WORK IN PROGRESS

martes, 30 de enero de 2007

microrrelato

Durante décadas dos vendedores trabajaron uno al lado del otro en un mercado. Invierno, primavera, verano y otoño, los dos vendedores trabajaron uno al lado del otro, sin dirigirse, nunca, más que una mirada de reojo. Cada uno de los vendedores sólo sabía del otro la región apartada donde había nacido.
Desde siempre la gente de estas dos regiones se odiaba. No se sabía por qué, pero se odiaban. Estos dos vendedores, compañeros obligados de un destino incauto que los había reunido en el mercado, durante los primeros años, como es natural, se odiaron.
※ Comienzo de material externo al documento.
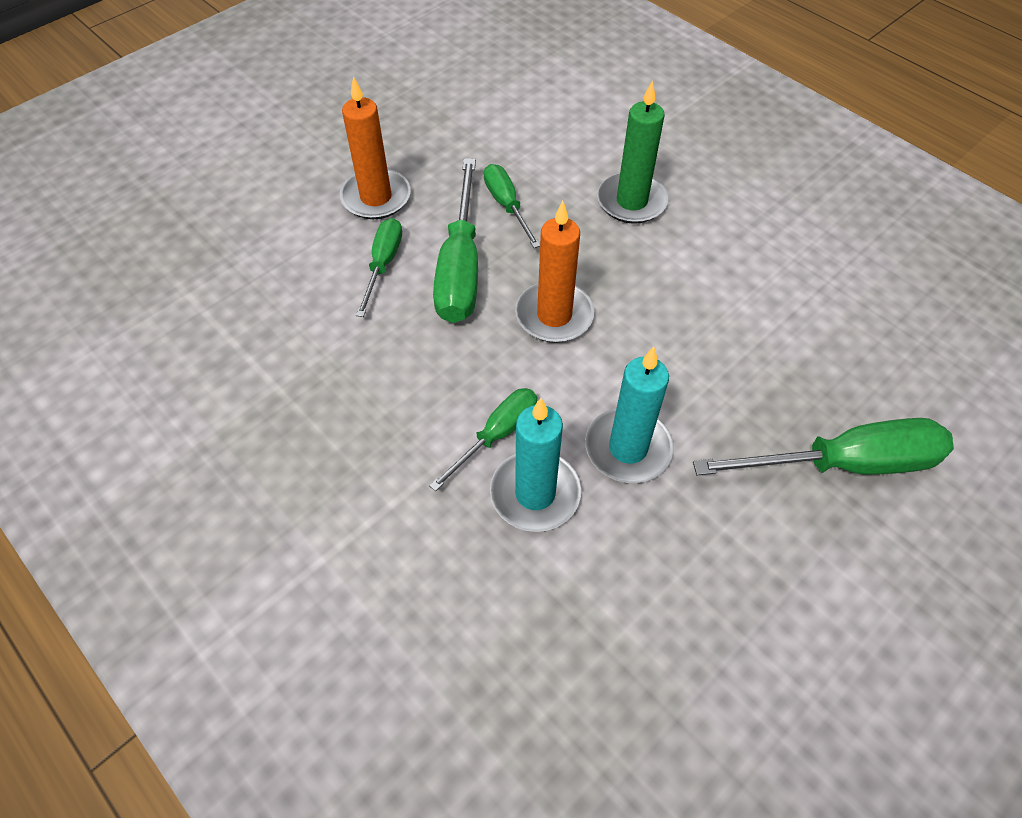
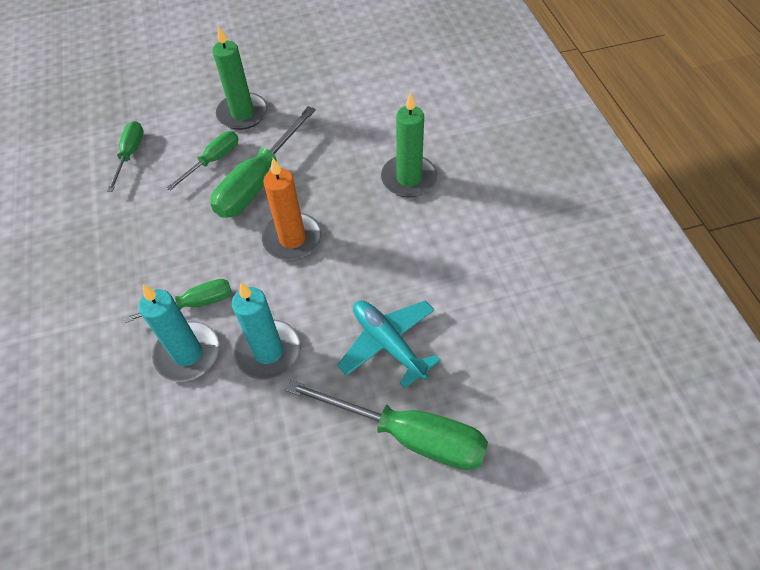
camera: 30 degrees right, 0 degrees up
(376, 197) = (242, 114): orange candle -> green candle
(507, 205) = (321, 150): green screwdriver -> green screwdriver (130, 154)
(749, 381) = (388, 344): none -> turquoise plane

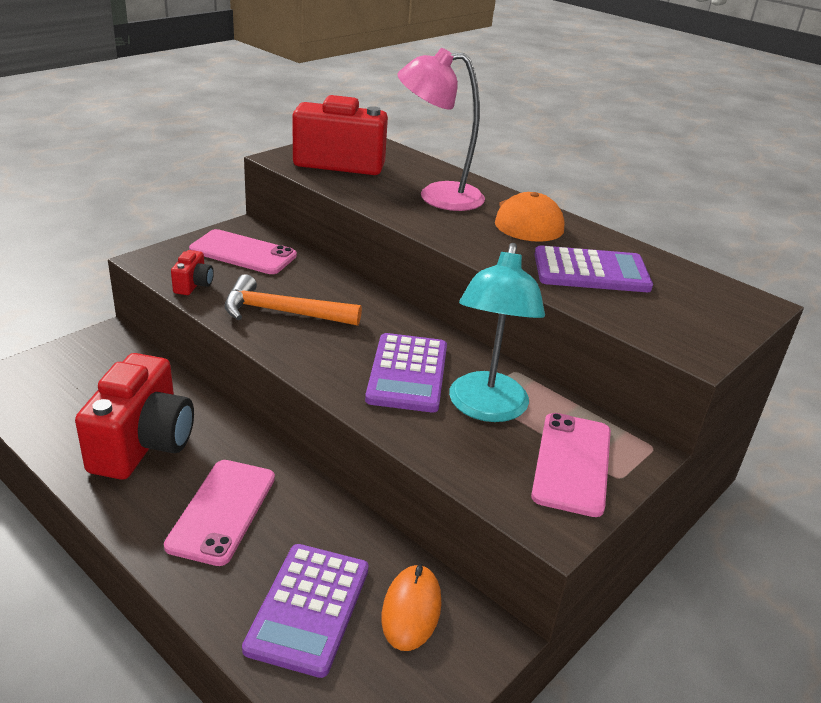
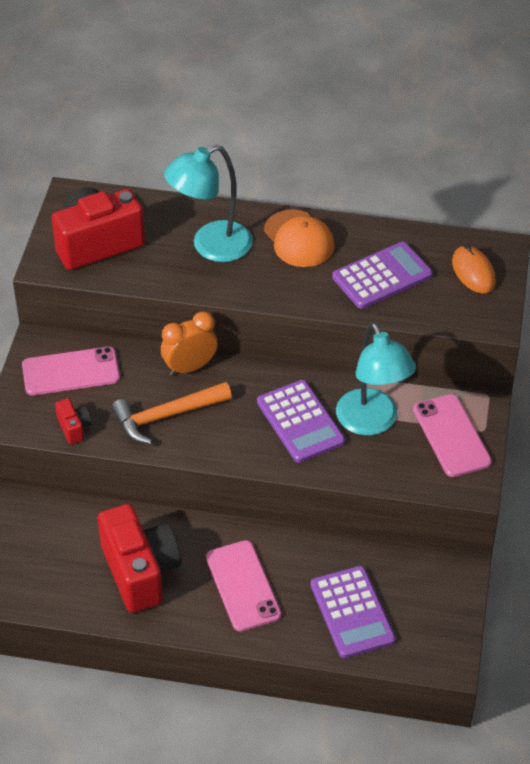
camera: 30 degrees left, 15 degrees up
(348, 291) = (190, 367): none -> orange clock
(411, 610) = (407, 579): orange mouse -> orange mouse (473, 272)
(437, 196) = (211, 246): pink lamp -> turquoise lamp

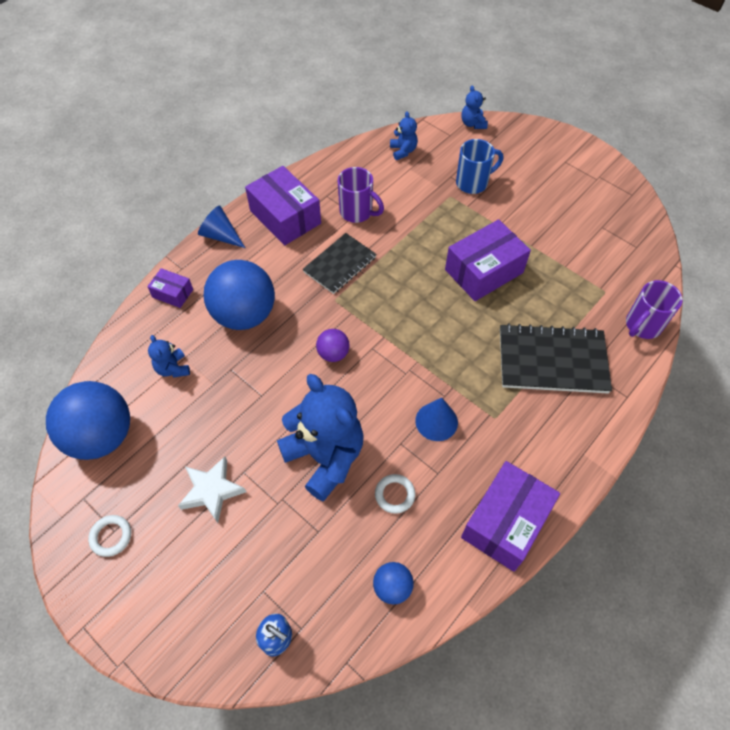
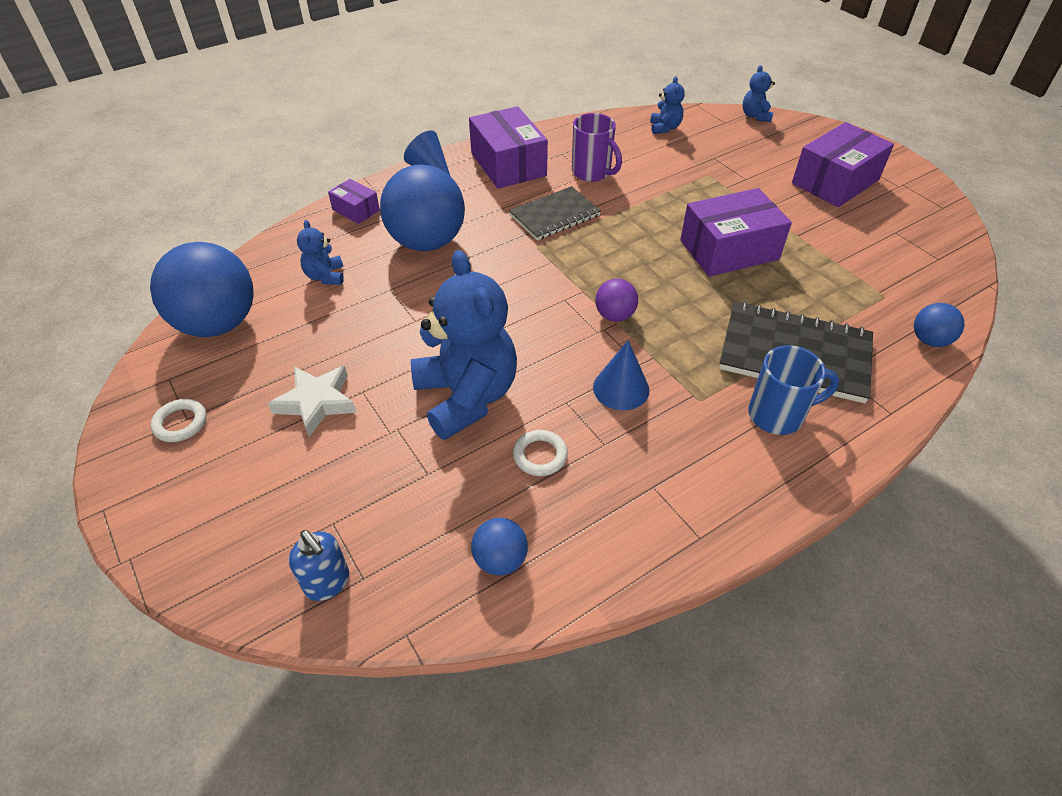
camera: 15 degrees right, 10 degrees down
(333, 354) = (516, 296): purple ball -> purple ball (614, 315)
(473, 183) = (740, 167): blue mug -> blue mug (777, 415)
(505, 522) = (680, 520): purple box -> purple box (835, 182)
(642, 326) = (929, 340): purple mug -> blue ball

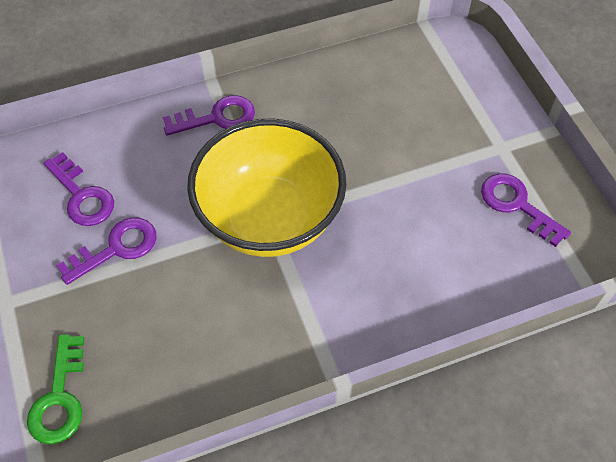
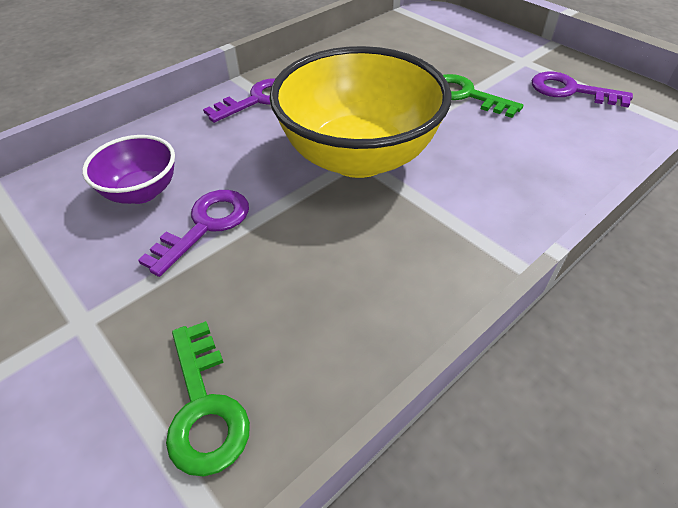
camera: 20 degrees left, 10 degrees down
(82, 196) = (142, 192): purple key -> purple bowl
(410, 177) = (466, 95): none -> green key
Luego, con el paso de las estaciones, el odio se diluyó, y se convirtió en una simple repulsión; un rechazo instintivo, por supuesto, pero soportable, no muy distinto al asco que provocan, en algunas personas, las ratas o los sapos.
Con el tiempo, la repulsión se transformó en indiferencia, aunque el odio volvía, a ráfagas, si uno de los vendedores sentía la mirada del otro sobre la espalda cuando algún cliente se iba molesto, protestando por la mala calidad del servicio, o del producto, da igual, por la mala calidad de lo que sea que el vendedor le haya estado tratando de ofrecer. En estos momentos volvía a quedar claro por qué el odio existía entre la gente de las dos provincias desde tiempos inmemoriales.
Por fin, durante un invierno excepcionalmente frío, o un verano inusualmente caliente, da igual, con las calles vacías, sin clientes durante días y días, uno de los hombres comenzó a preguntarse por qué, en realidad, él y el otro vendedor nunca se habían dirigido la palabra. Y una noche, ya tarde, a punto de llegar la hora de cierre, entrando ya la primavera, o el otoño, es igual, uno de los vendedores se giró hacia el otro y, levantando tímidamente los dedos de la mano derecha, se dispuso a pedirle un cigarrillo al otro vendedor, porque los suyos se habían acabado y no quería abandonar su lugar de trabajo, pues con una temporada tan mala no podía permitirse el lujo de abandonar ni un minuto su puesto en el mercado, dejando escapar la posibilidad de que, en ese momento, apareciera un potencial cliente. Pero entonces tuvo una especie de revelación, se dio cuenta de que, justamente, eso era lo que el otro vemdedor quería, verle dejar su puesto de trabajo para disponer él de todos los clientes potenciales que por allí pudieran pasar, y entonces previó la respuesta que el otro vendedor le daría: “no, disculpa, no fumo, lo he dejado”.
Lo maldijo en silencio mientras sentía una vergüenza terrible por lo que había estado a punto de hacer, pero por suerte, y gracias a la educación esmerada que recibió de sus padres, pudo recuperar su odio, ese odio provincial, ese odio seguro, cómodo, tranquilizador, intenso, que le había permitido vivir tan bien durante todos estos años.